One of the most remarkable of the "Valiant Sixty" was Mary Fisher, a young uneducated housemaid from the north of England. She became a Quaker in her 20's and was shortly thereafter imprisoned for 16 months in York castle for preaching. Not long after her release she and another woman were stoned by students at Cambridge (for preaching) and then publically stripped to the waist and "whipped at the market cross until blood ran down their bodies" by the town officials. Not long after that she was imprisoned a second time at York for 6 months. In 1656 she and Ann Austin sailed to the Puritan colony of Boston, Massachusetts. Margaret Hope Bacon, in her book "The Quiet Rebels" describes what happened:
"On July 11, 1656, two women sailed into Boston Harbor aboard a small ship, the Swallow. Upon hearing of their arrival, the magistrates of the twenty-seven-year-old Massachusetts Bay Colony were shaken, according to a contemporary observer, "as if a formidable army had invaded their borders." Governor John Endicott being out of town, Deputy Governor Richard Bellingham took prompt, if frenzied, action. The women were held on shipboard while their boxes were searched for "blasphemous" documents. One hundred such books found in their possession were burned in the marketplace by the common hangman. The women were then transferred to prison, stripped naked and searched for tokens of witchcraft, and kept for five weeks without light or writing materials. The master of the Swallow was finally ordered to transport them to Barbados and to let no person in the American colonies speak to them en route."

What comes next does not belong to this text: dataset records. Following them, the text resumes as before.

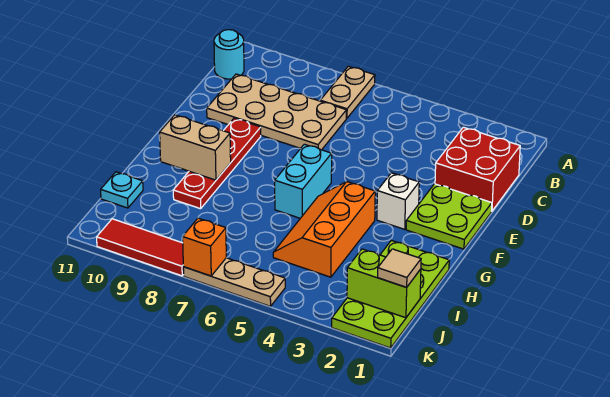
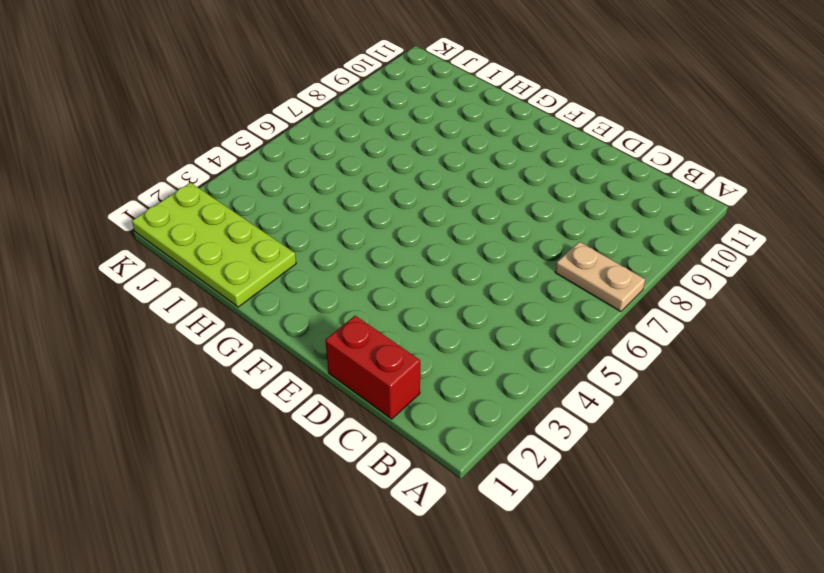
red brick C1:D1 level 1 -> red brick C1:D2 level 1
none -> cyan round brick B11 level 1
none -> tan plate C7:D10 level 1
none -> lime plate E1:F2 level 1

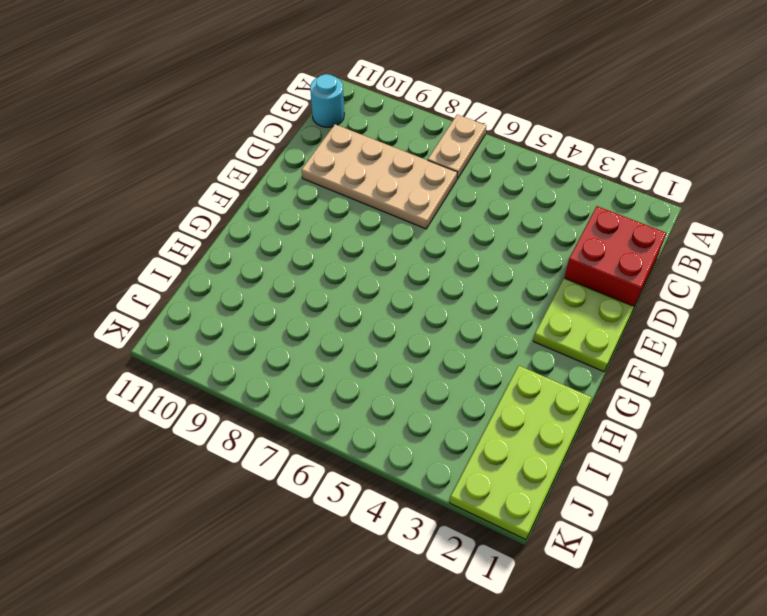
none -> red plate E9:H9 level 1
none -> white brick F3 level 1
none -> cyan brick F6:G6 level 1

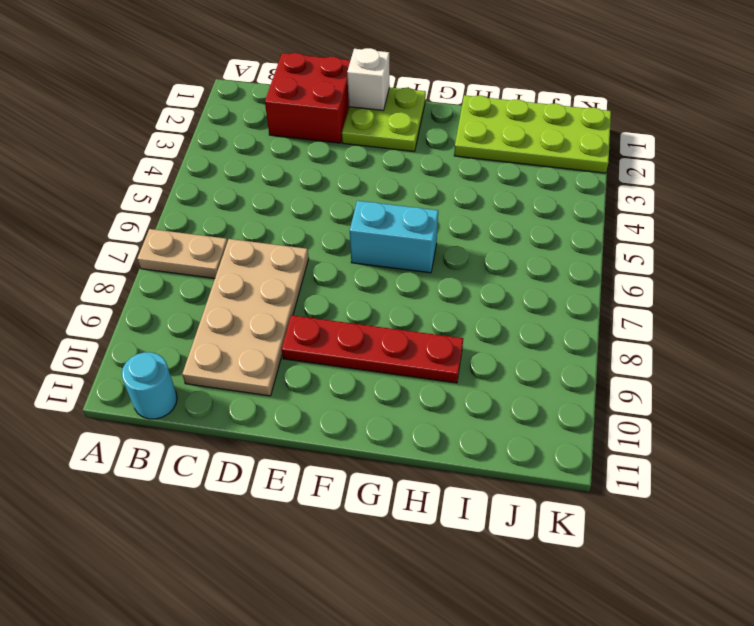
white brick E1 level 2 -> white brick F3 level 1
none -> orange slope G4:I5 level 1 top 4
none -> cyan plate I11 level 1
none -> tan plate K5:K7 level 1

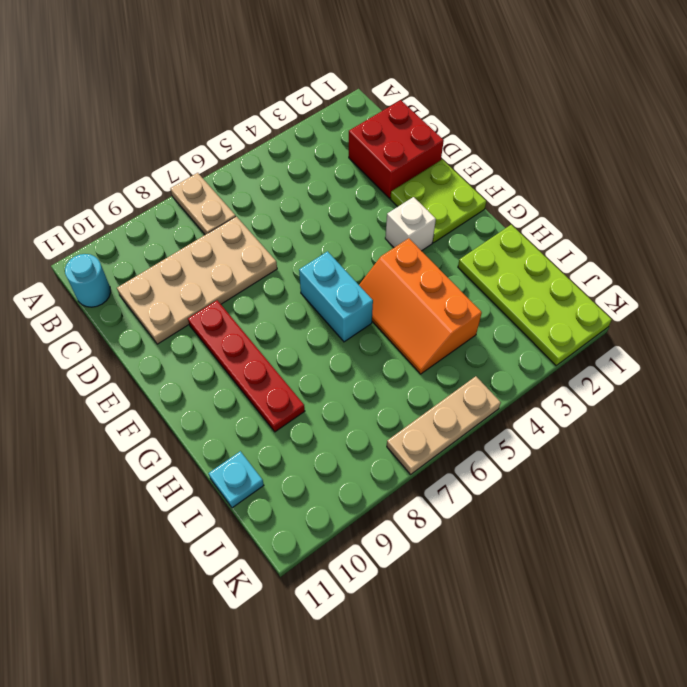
none -> red tile K8:K10 level 1
none -> tan brick G9:G10 level 2
none -> lime brick J1:J2 level 2

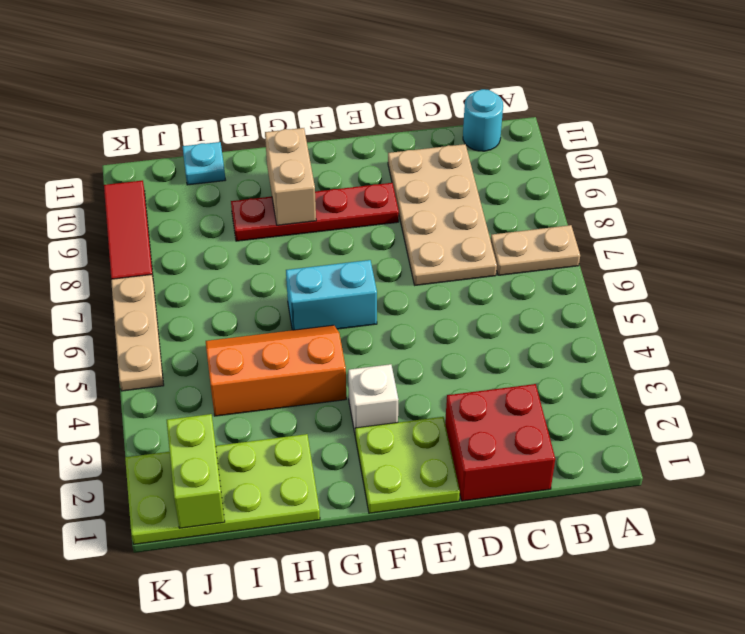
none -> orange brick K7 level 2
none -> tan tile J1 level 3

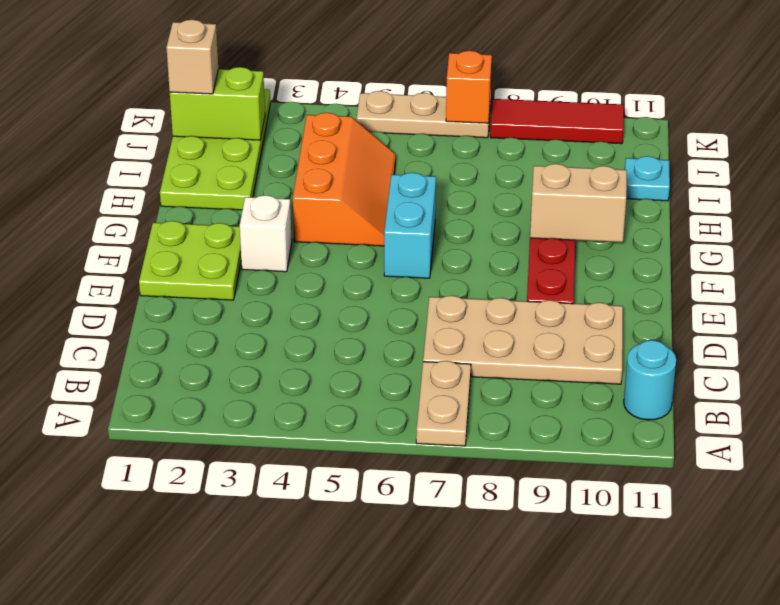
tan brick J1 level 3 -> tan tile J1 level 3
none -> red brick C1:D2 level 1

In 1660, Mary Fisher, now in her mid-30's, felt that God told her to take the Gospel to Mehmed IV, Sultan of the Ottoman Empire (what is now Turkey). She traveled alone and mostly on foot from England to northwestern Turkey, eventually making her way to Edirne (Adrianople) where the Sultan was at that time encamped with his army. When the Sultan heard that an Englishwoman had arrived with a message from God, he agreed to meet with her. She spoke through an interpreter and, although we don't know the exact content of her message, it was apparently graciously received by the Sultan. After delivering her message she departed--declining the Sultan's offer of an armed escort--and made her way back to England. She wrote in her diary: "Now returned into England ... I have borne my testimony for the Lord before the king unto whom I was sent, and he was very noble unto me and so were all that were about him ... they do dread the name of God, many of them...They are more near Truth than many nations; there is a love begot in me towards them which is endless, but this is my hope concerning them, that he who hath raised me to love them more than many others will also raise his seed [Quaker terminology for the awareness of God's presence] in them unto which my love is. Nevertheless, though they be called Turks, the seed of them is near unto God, and their kindness hath in some measure been shown towards his servants."
She later married and was widowed twice and finally settled in South Carolina, where she died of old age and is buried in a Quaker cemetary.